BJ’s value proposition is primarily focused on Consumables / Food & Beverage at attractive prices (with even better value available to members with BJ’s co-branded credit card). Per management, BJ’s consistently offers savings of 25% or more on a basket of 100 popular manufacturer-branded groceries versus supermarkets. That said, the methodology for the savings calculation – from page nine in the 10-K - “ignores coupons and excludes items on promotion”, which disproportionately impacts the reported value proposition of the supermarkets (my sense is that grocery store pricing more heavily relies on “buy one, get one” type deals versus warehouse clubs, a fact that isn’t lost on discerning shoppers). For that reason, I don’t think that the >25% data point is a completely fair representation of the (realized) gap.
With that said, I still think that warehouse clubs, generally speaking, benefit from something closer to an “everyday low price” / EDLP pricing model, which will continue to be a point of competitive differentiation versus traditional grocers. (“We have taken and expect to continue to take share from grocery.”)
Here’s another way to frame BJ’s pricing. The following chart compares BJ’s and Costco’s gross profit margins (the calculation is gross profits plus membership fees as percentage of total revenues). As you can see, BJ’s margin level in 2022 was nearly 600 basis points higher than Costco’s result. Given BJ’s outsized exposure to (if anything, lower gross margin) Consumables / Food & Beverage, along with the strong likelihood of greater efficiency with Costco’s operating model (higher AUV’s and better supplier negotiating leverage), this suggests that BJ’s all-in pricing is somewhat higher, on average, than Costco’s. As we look to the years ahead, I think an encouraging sign for BJ’s owners would be if the company tightened the gap with Costco, i.e. reported lower gross margins. (From BJ’s Q3 FY23 call: “Our pricing index against our grocery competitors improved by roughly 100 basis points in Q3 FY23 when compared against a year ago. We continue to deliver best-in-market pricing… Our focus on value will not change.”)

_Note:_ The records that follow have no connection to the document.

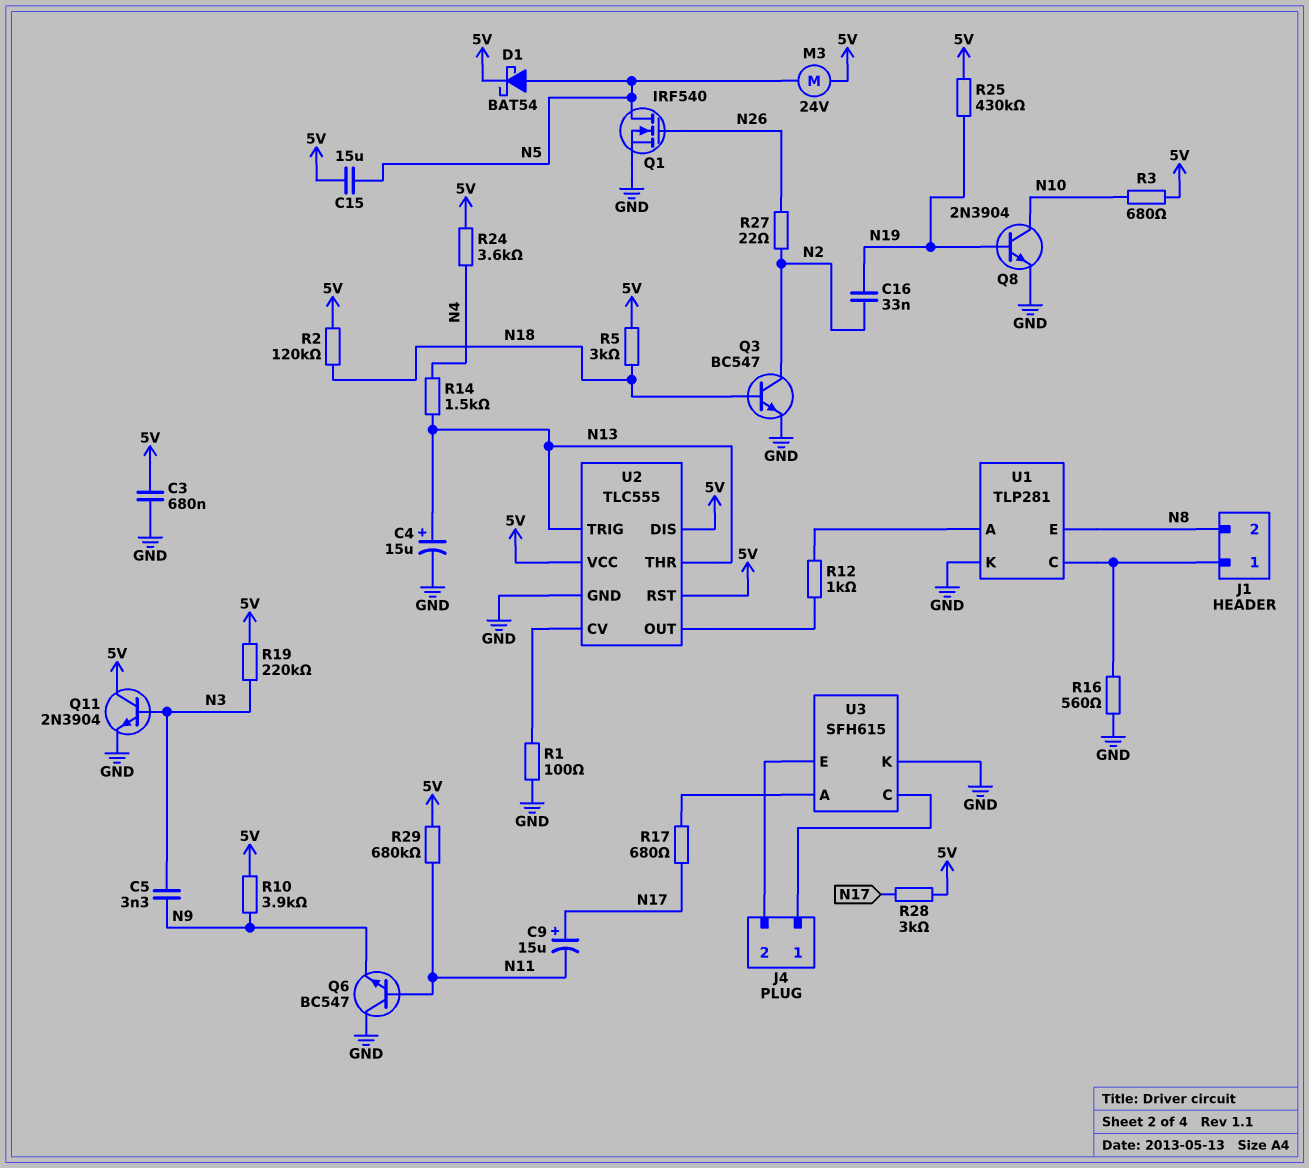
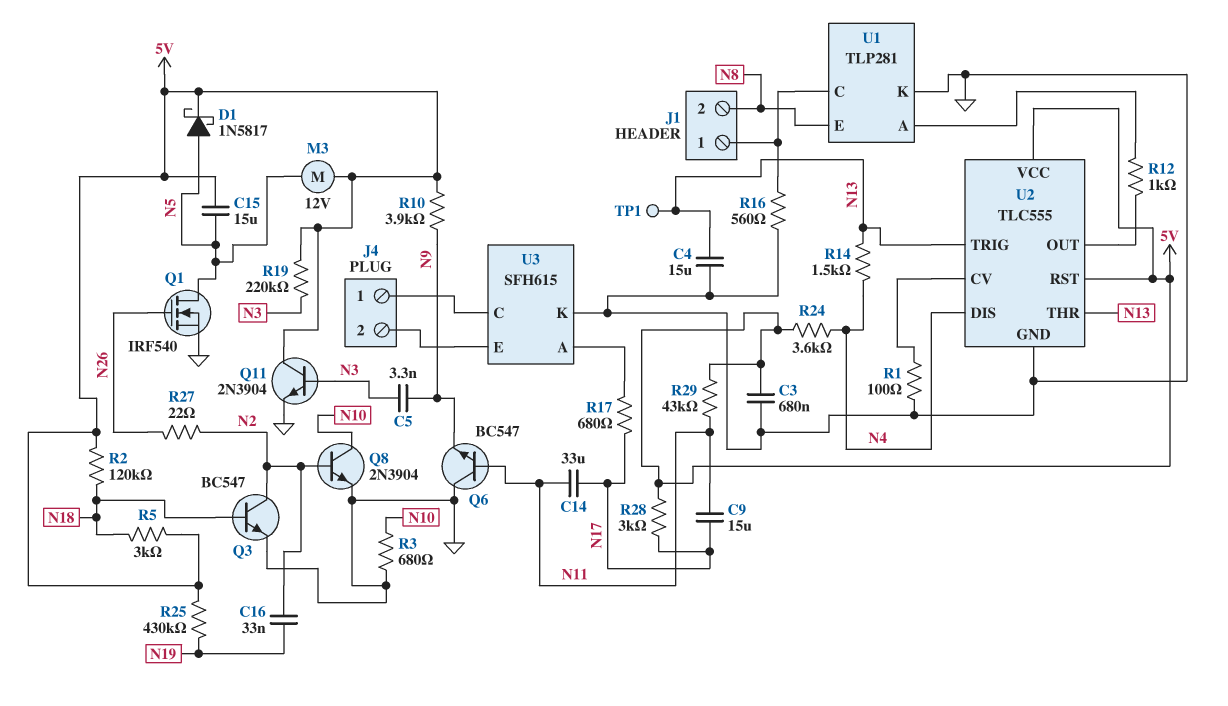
C4: 15uF (plus N13, minus GND) -> 15uF (GND, N13)
C9: 15uF (plus N17, minus N11) -> 15uF (N11, N17)
C14: none -> 33uF (N11, N17)
D1: schottky BAT54 (A N5, K 5V) -> schottky 1N5817 (A N5, K 5V)
M3: motor 24V (5V, N5) -> motor 12V (5V, N5)
Q8: NPN 2N3904 (B N19, C N10, E GND) -> NPN 2N3904 (B N2, C N10, E GND)
R3: 680 (5V, N10) -> 680 (GND, N10)
R29: 680k (5V, N11) -> 43k (5V, N11)
TP1: none -> test point (N13)
U2 pin DIS: 5V -> N4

In summary, I think BJ’s can be thought of as something akin to a typical warehouse club model, but with outsized exposure to grocery (less GM); like Costco and Sam’s Club, it ranks favorably on pricing / value relative to most supermarkets, particularly when those grocers are judged on everyday (non-promotional) prices. That said, BJ’s historic financial data, along with certain KPI’s like revenues per warehouse, paid cardholders per warehouse, and customer renewal rates, all suggest they fall short of their best-in-class peer.
On that last metric (customer renewal rates), it’s important to note that BJ’s only reports a tenured membership renewal metric. That term isn’t clearly defined in the 10-K, but the S-1 explains that it only accounts for members who have been a cardholder for two or more years. Said differently, BJ’s renewal rates lag Costco’s, despite the fact that BJ’s measure excludes its newest customers - the one’s who are most likely to churn, and by a wide margin: as Costco noted during a May 2022 conference, the renewal rate for year one members at that time was roughly 70%. Frankly, I find it astounding that BJ’s management believes this is an appropriate way to report this KPI. (For what it’s worth, I also reached out to IR at Costco; they confirmed that their renewal rate calculation is inclusive of all members.)